Bank of Estonia forecasts recession at 2.2 percent

€200 bill.
€200 bill. Source: Siim Lõvi/ERR

The Bank of Estonia's fall economic forecast suggests Estonia will have a recession of 2.2 percent this year before returning to growth of 1.4 percent in 2024. Recovery is believed to be slow.

The central bank finds that the period of rapid price advance has ended, with inflation forecast at 9.4 percent for this year and 3.4 percent next year. Inflation slowed to 4.6 percent in August and is forecast to remain around 4-5 percent until the end of the year.

In June, the Bank of Estonia forecast a recession of just 1 percent for 2023 and growth of 2.4 percent for 2024.

The economic situation is subpar, while not all sectors are struggling equally. Major setbacks have been delivered in the field of industry that has been grappling with supply issues, falling export markets, unfavorable exchange rate and production expenses.

Unemployment is forecast to reach 8 percent next year in the wake of industrial downturn, while wage growth will slow to around 6 percent in the next two years.

Growth is forecast to return at 1.4 percent next year and reach 4 percent in 2025.

Lingering deficit to hamper competitive ability

The Bank of Estonia remarks that should the government fail to take decisions to notably and stably improve fiscal balance, future state budgets will continue to be deep in the red.
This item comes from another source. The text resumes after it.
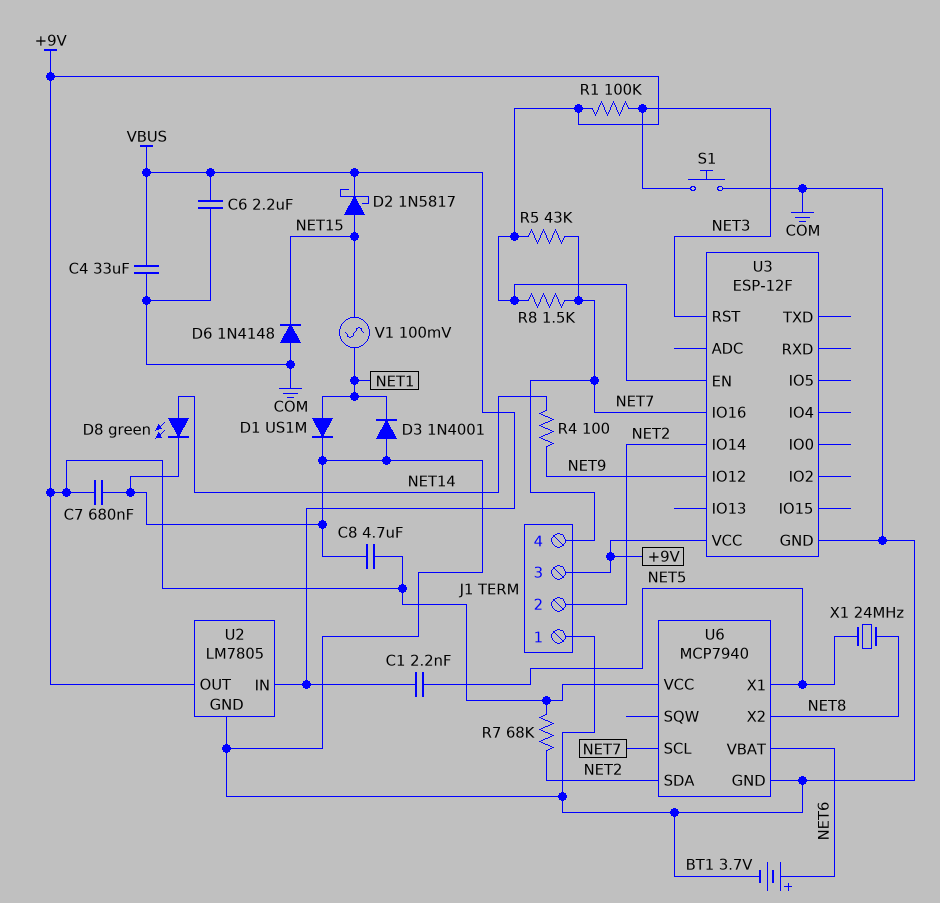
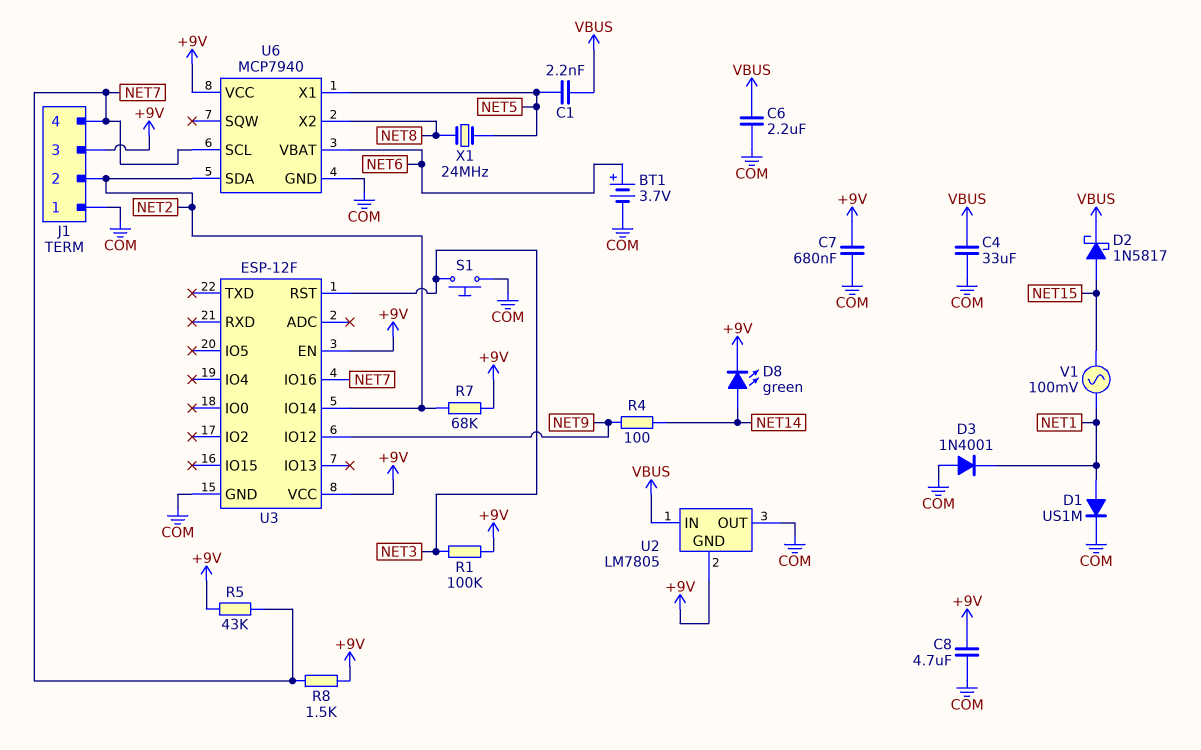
D6: diode 1N4148 (A COM, K NET15) -> none
D8: LED green (A NET14, K COM) -> LED green (A NET14, K +9V)
U2 pin GND: COM -> +9V
U2 pin OUT: +9V -> COM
Interest expenses will grow in line with the public sector loan burden, while interest rates might become less favorable should Estonia's rating be downgraded.

Growing interest and other expenses (including social protection and national defense, healthcare and education) will make it increasingly complicated to return to a near-balanced budget in the foreseeable future. A lingering deficit also creates price hike pressure.

The central bank finds that the government should aid sectors that suffered as a result of the war in Ukraine by helping them establish new contacts. Efforts to improve the business environment and remove administrative hurdles will achieve more than fiscal stimuli in terms of the long-term growth potential of the economy, the report finds.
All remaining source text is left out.